Der Kaltfolienauftrag erfolgt über zwei konventionelle Druckwerke auf der Heidelberg Speedmaster CD 102.
Schritt 1: Im ersten Druckwerk wird Kleber über das Offsetfarbwerk und eine Offsetdruckplatte aufgetragen - entweder über den gesamten Bogen oder partiell.
Schritt 2: Das zweite Werk verfügt über Aufnahme- und Abrollwerke zum Auftragen der Folie. Diese wird zusammen mit dem Bogen im Druckspalt zwischen Gummituch und Druckzylinder durchgeführt und dann auf die mit Kleber versehenen Stellen des Bedruckstoffes gepresst.
Schritt 3: Die Trägerfolie wird abgezogen. Die Metallschicht bleibt an den Stellen haften, auf die Kleber aufgetragen wurde. Mit äußerst präzisen Resultaten: Sowohl dünne Linien als auch Vollflächen lassen sich in einem Durchgang auftragen.
Wie entstehen verschiedene metallische Töne?

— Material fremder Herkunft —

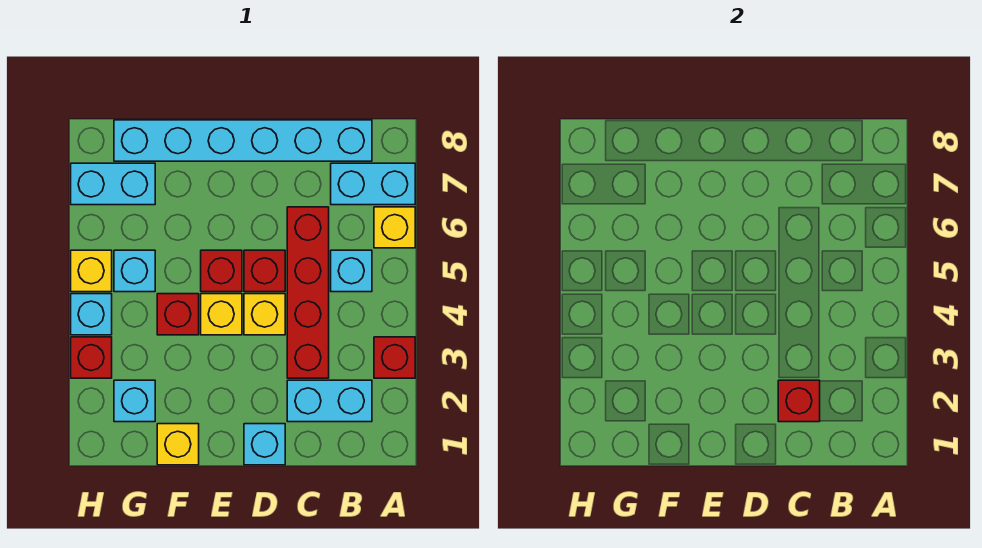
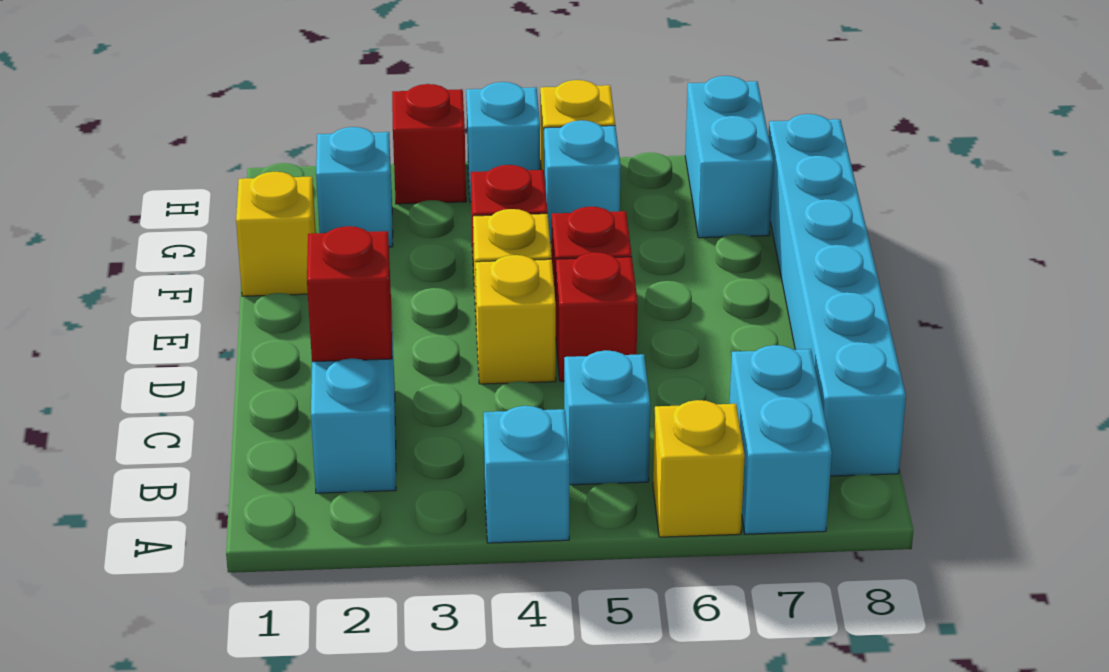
red brick A3 level 1 -> none
red brick C3:C6 level 1 -> none
cyan brick D1 level 1 -> cyan brick A4 level 1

Nach dem Bedrucken mit Kaltfolie kann diese zusätzlich mit den Skalenfarben Cyan, Magenta, Yellow und Black überdruckt werden.
Durch das Überdrucken der Kaltfolie mit verschiedenen Anteilen der Skalenfarben entstehen andere metallische Farbtöne.
Beispiel: 100 % Folie + 20 % Magenta + 100 % Yellow ergeben einen satten, sehr stark glänzenden Goldton.
Natürlich sind auch Kaltfolien in anderen Farbtönen grundsätzlich erhältlich – Hologramme, Goldfolie und viele andere. Würde man diese wiederum mit den Skalenfarben überdrucken, erhält man eine scheinbar unendliche Vielfalt an Effekten und Farbnuancen.
Datenhandling Die Daten für den Kaltfoliendruck werden wie die Daten einer zusätzlichen Druckfarbe behandelt. Natürlich erfolgt eine Maskierung der Bereiche, die mit Kaltfolie gedruckt werden sollen.
Es können sehr feine Details herausgearbeitet und gedruckt werden.